10. Apart from the aforesaid, this Court further observes that there is a recovery of one country made pistol alongwith three live cartridges (in FIR No. 221/11, Police Station Shakarpur, ARC) and one rexin bag which was taken by the petitioner at the time of committing dacoity in the present case and the complainant has also identified the petitioner.

11. Considering the aforesaid facts and circumstances of the present case; the fact that the case is pending trial; the petitioner is charged with heinous offence punishable under Section 395/397/412/342/506/34 of IPC; and there is recovery of one country made pistol alongwith three live cartridges (in FIR No. 221/11, Police Station Shakarpur, ARC) and one rexin bag which was taken by the petitioner at the time of committing dacoity, this Court is not inclined to grant bail to the petitioner at this stage.

12. Resultantly, in the considered opinion of this court, the facts emerging from the record culminates into dismissal of the present bail

application. Accordingly, the present bail application filed by the petitioner is dismissed at this stage.

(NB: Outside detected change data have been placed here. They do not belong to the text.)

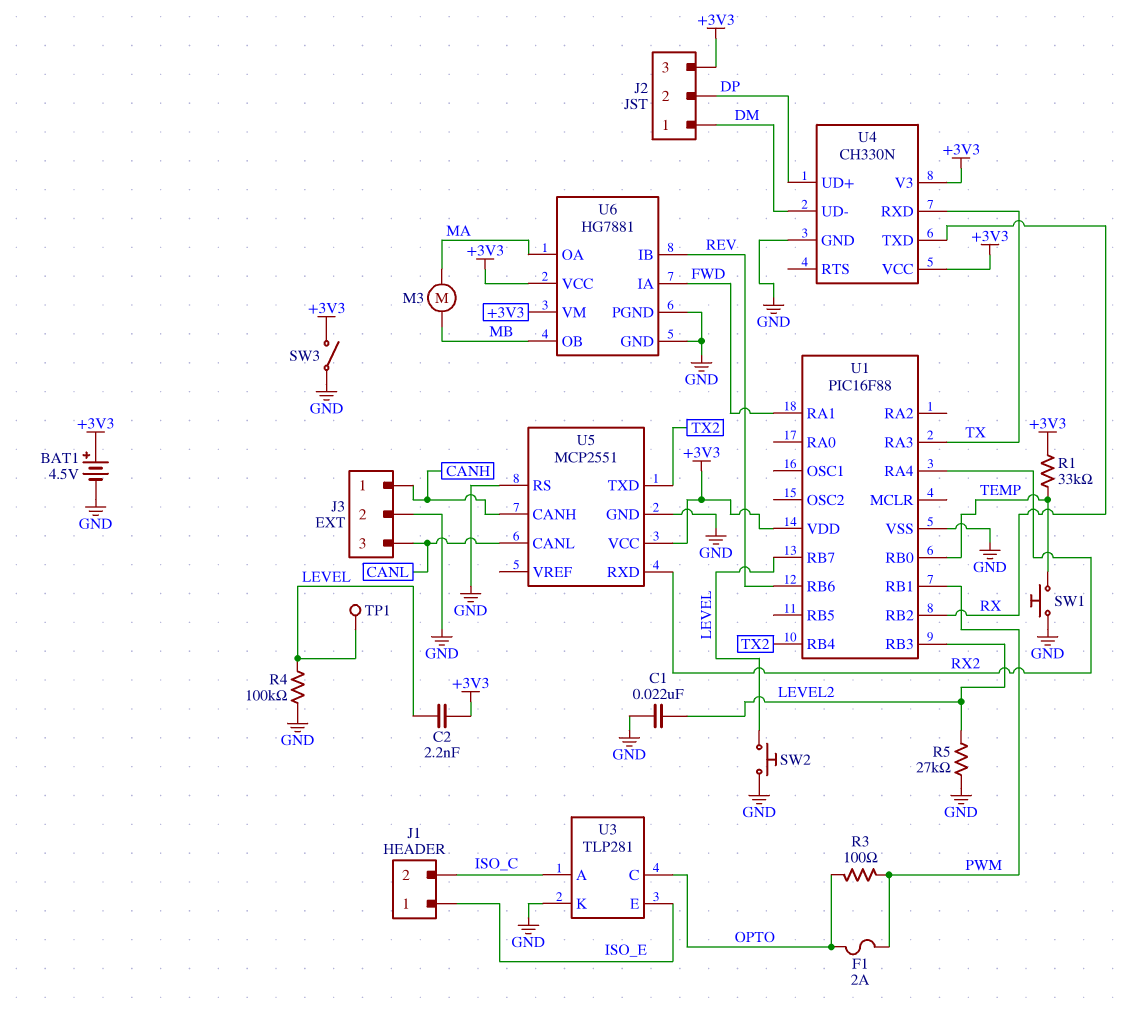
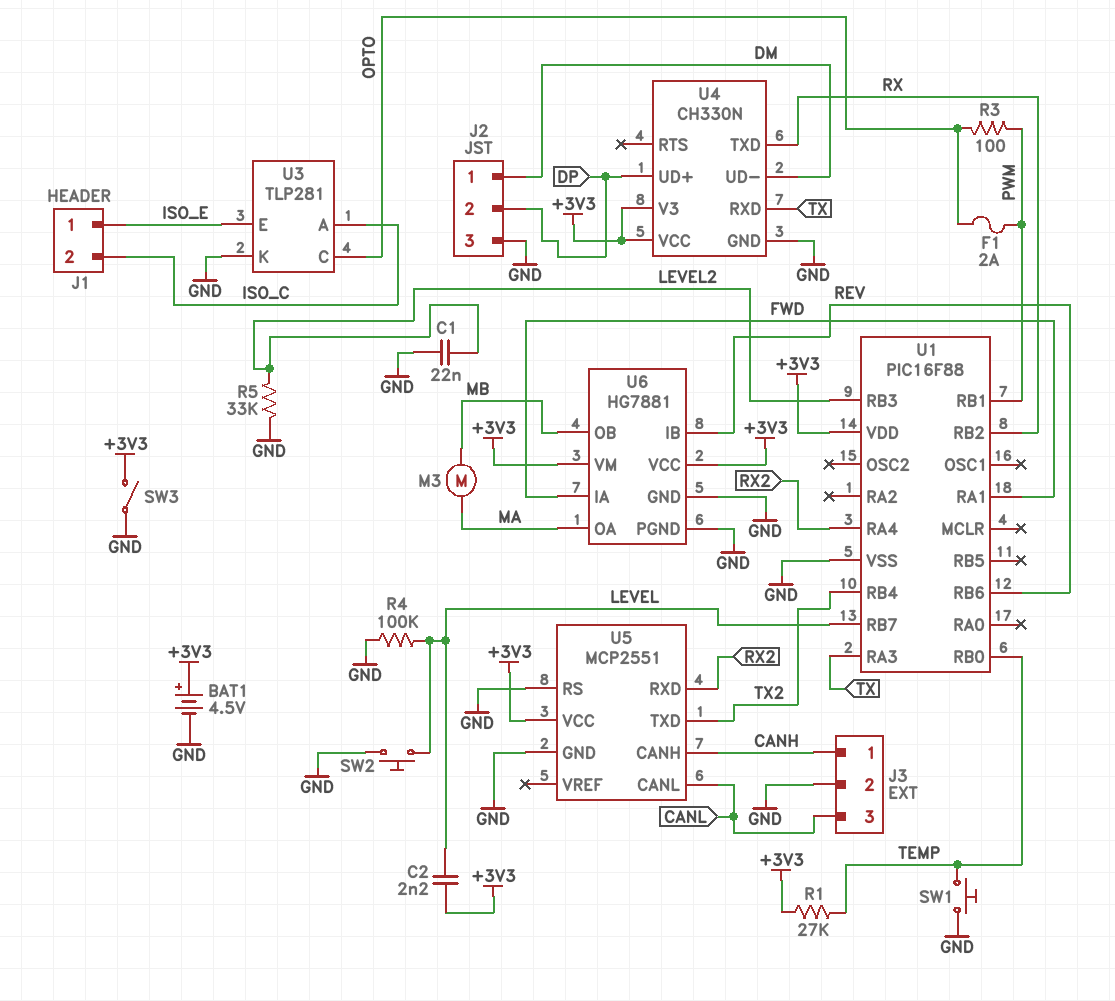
J2 pin 3: +3V3 -> GND
R1: 33k (+3V3, TEMP) -> 27k (+3V3, TEMP)
R5: 27k (GND, LEVEL2) -> 33k (GND, LEVEL2)
TP1: test point (LEVEL) -> none

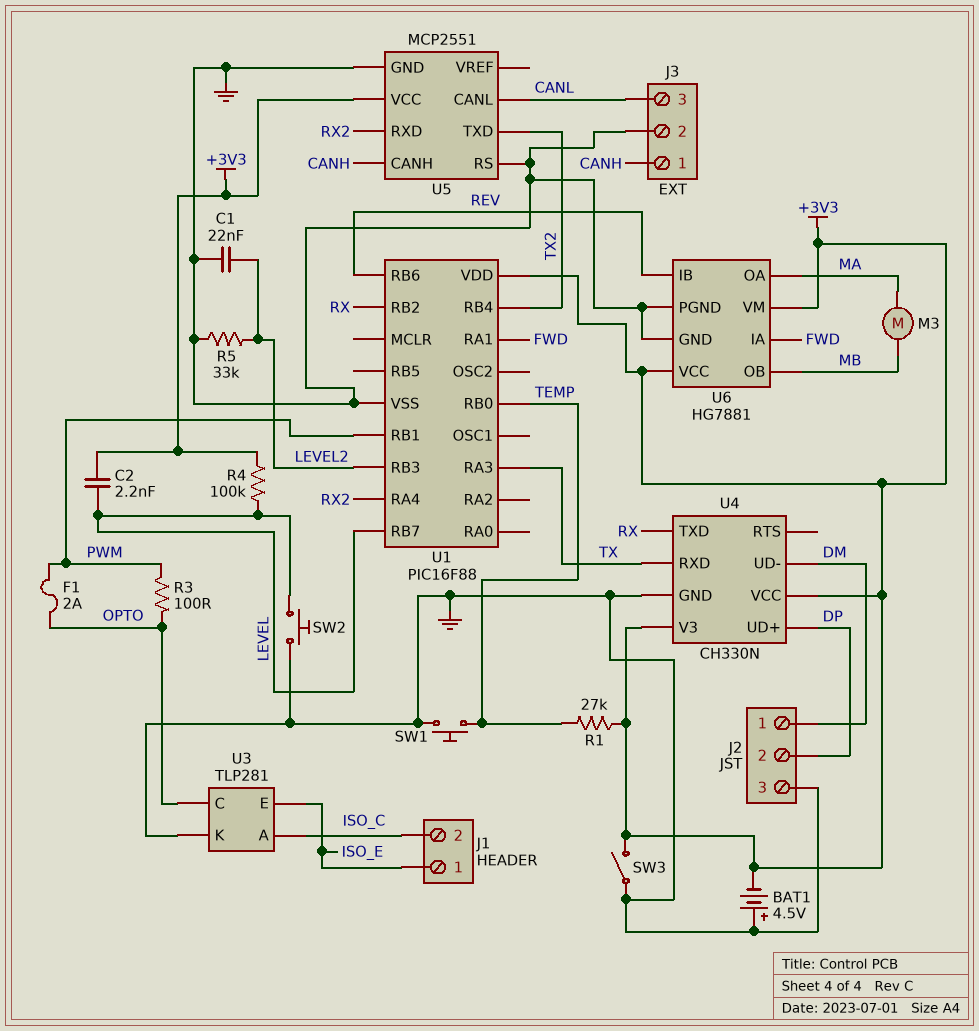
BAT1: 4.5V (plus +3V3, minus GND) -> 4.5V (plus GND, minus +3V3)
R4: 100k (GND, LEVEL) -> 100k (+3V3, LEVEL)

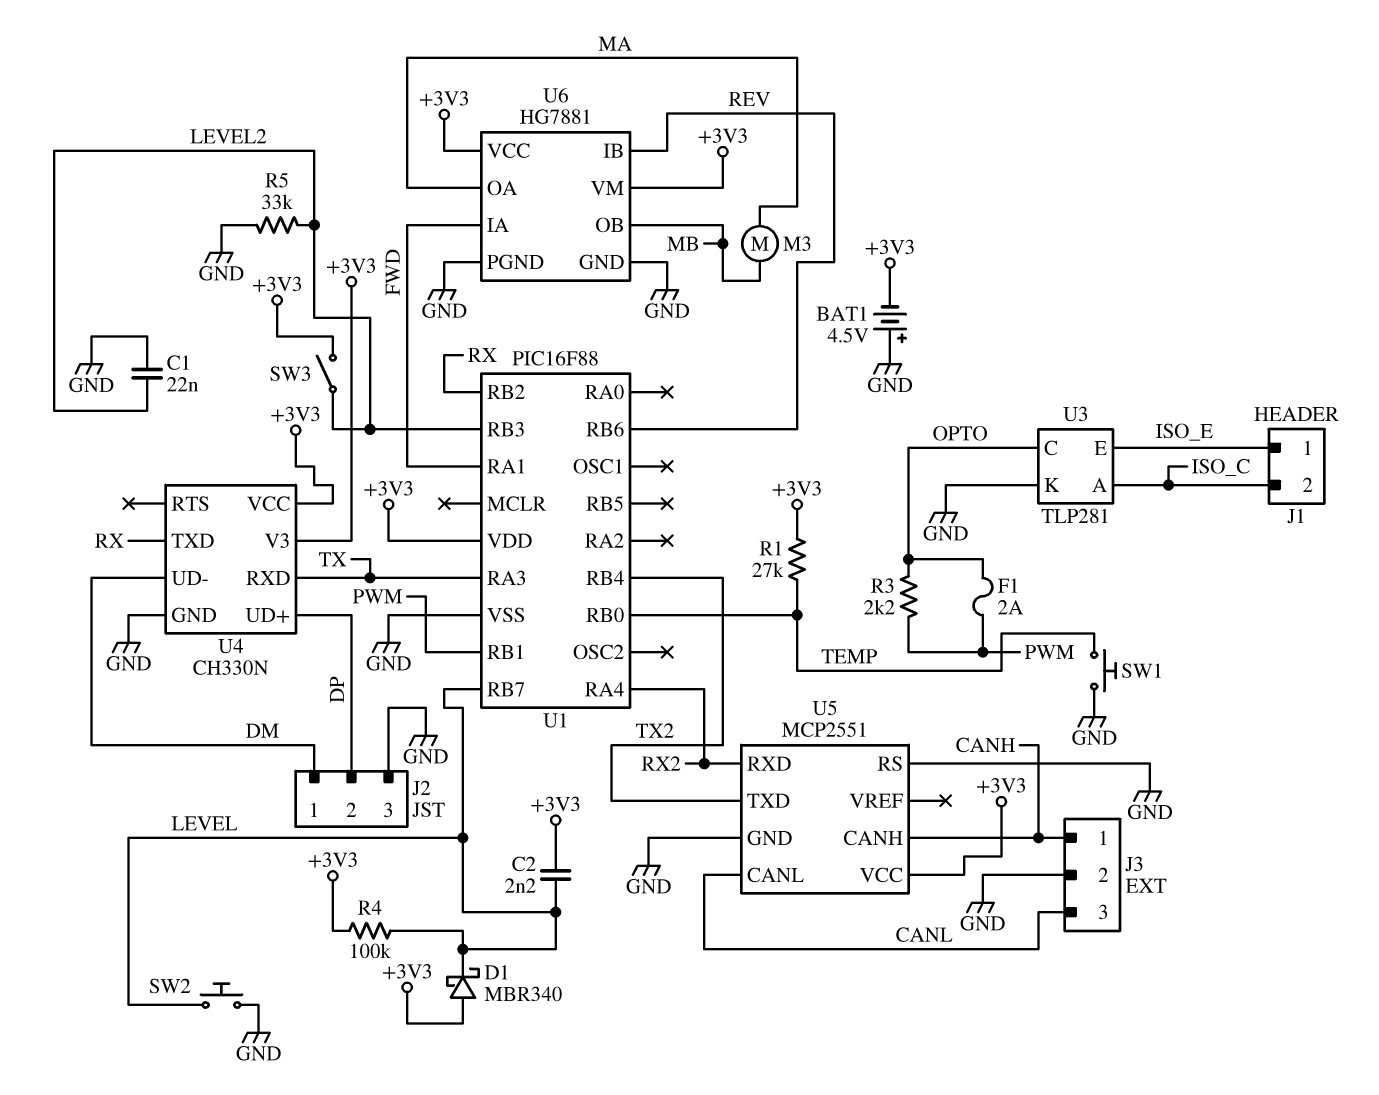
D1: none -> schottky MBR340 (A +3V3, K LEVEL)
R3: 100 (OPTO, PWM) -> 2.2k (OPTO, PWM)
SW3: switch (+3V3, GND) -> switch (+3V3, LEVEL2)

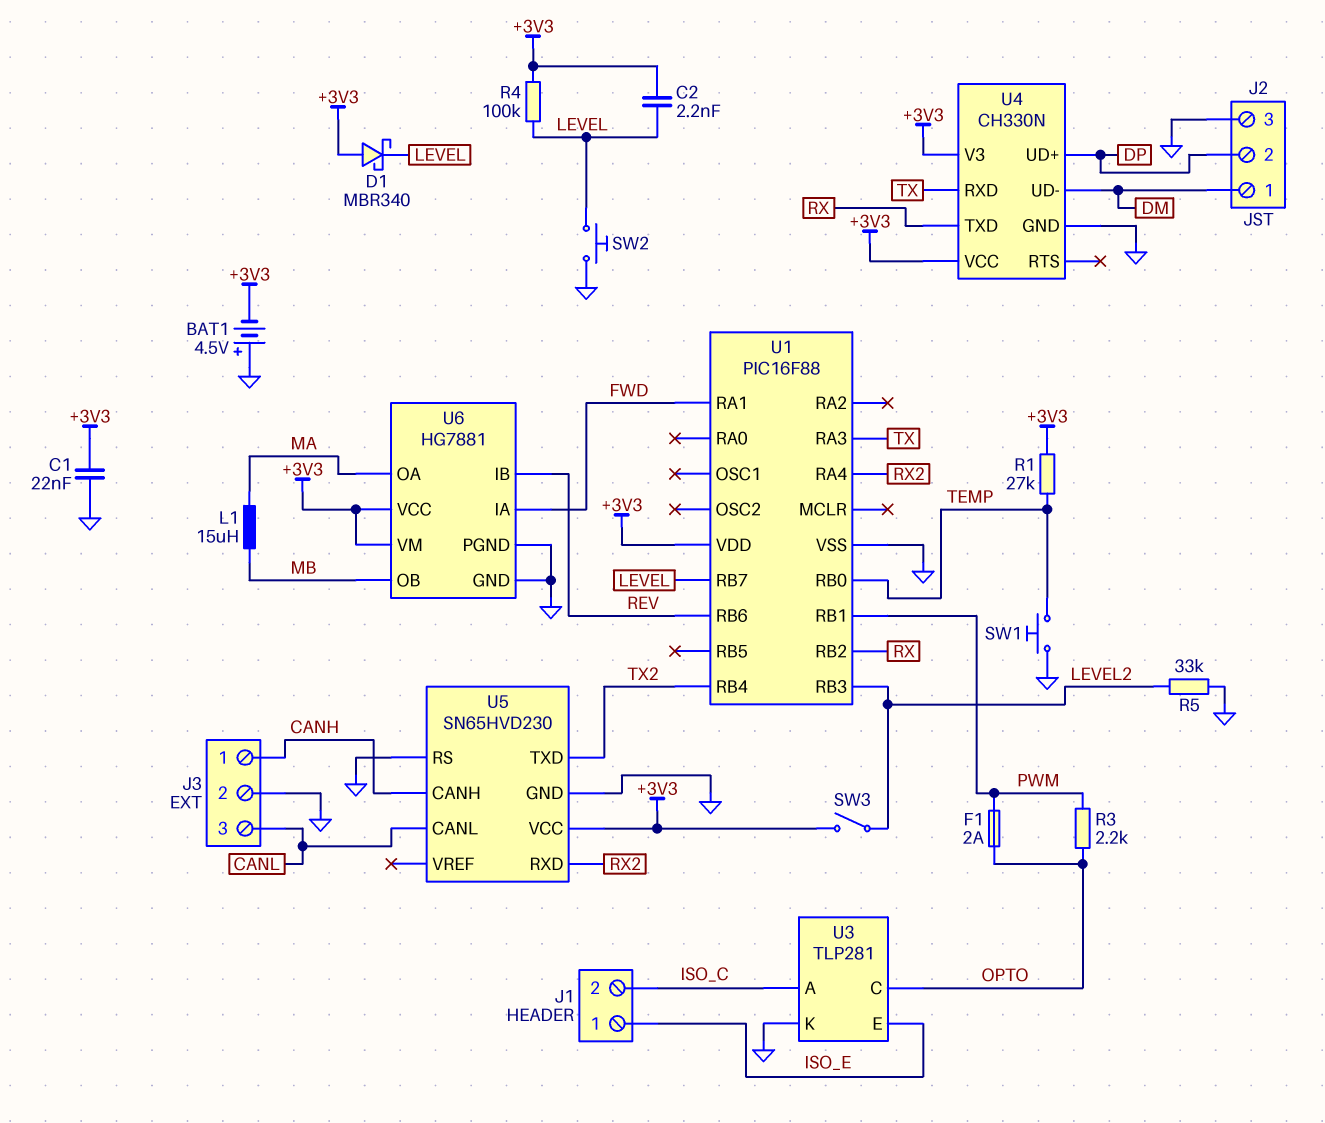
C1: 22nF (GND, LEVEL2) -> 22nF (+3V3, GND)
L1: none -> 15uH (MA, MB)
M3: motor (MA, MB) -> none
U5: MCP2551 -> SN65HVD230

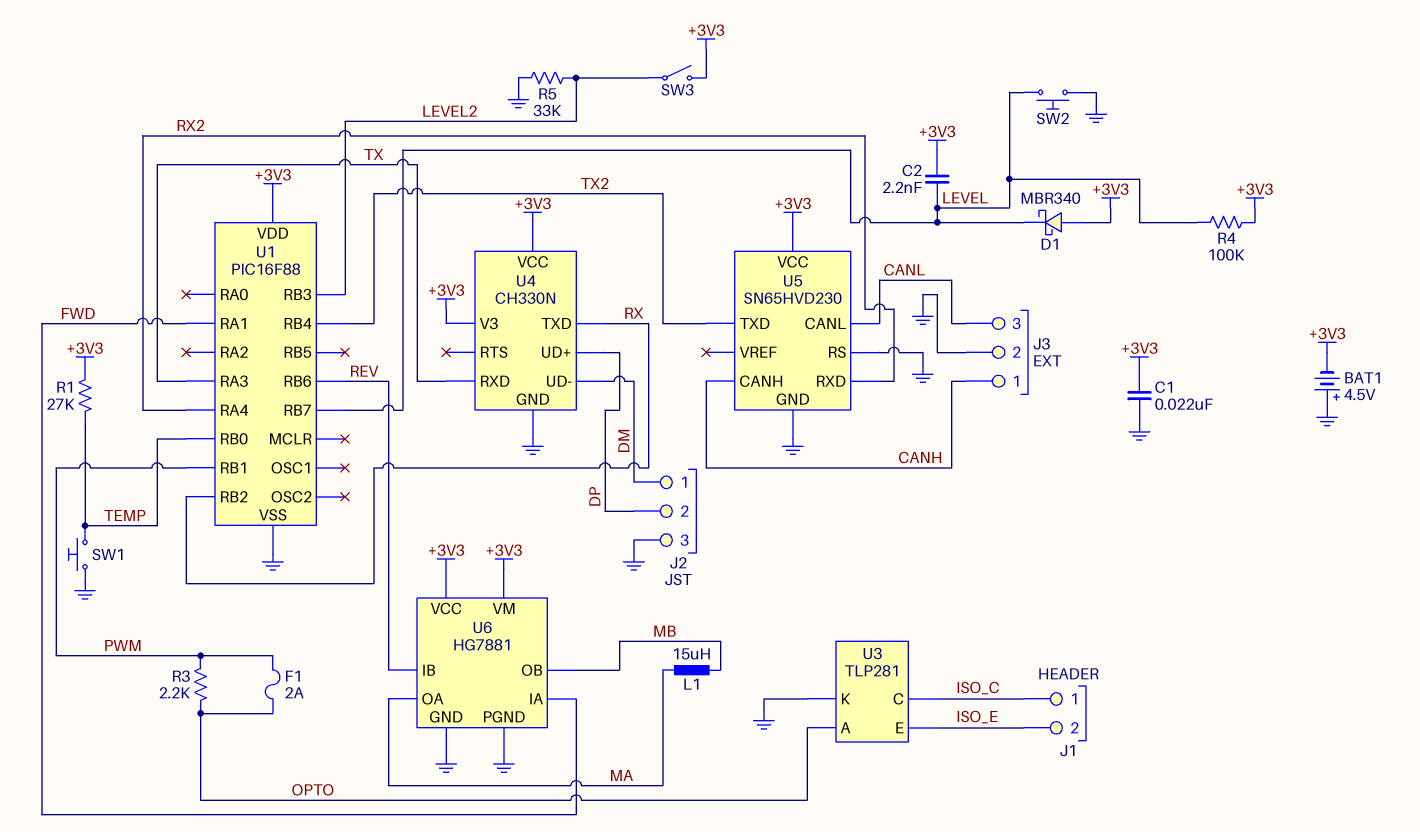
J1 pin 1: ISO_E -> ISO_C
J1 pin 2: ISO_C -> ISO_E
U3 pin A: ISO_C -> OPTO
U3 pin C: OPTO -> ISO_C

13. Before parting with the order, this Court would like to place it on record by way of abundant caution that whatever has been stated hereinabove in this order has been so said only for the purpose of disposing of the prayer for bail made by the petitioner. Nothing contained in this order shall be construed as expression of a final opinion on any of the issues of fact or law arising for decision in the case which shall naturally have to be done by the Trial Court seized of the trial.

14. With aforesaid direction, the present bail application, filed by the petitioner stand disposed of.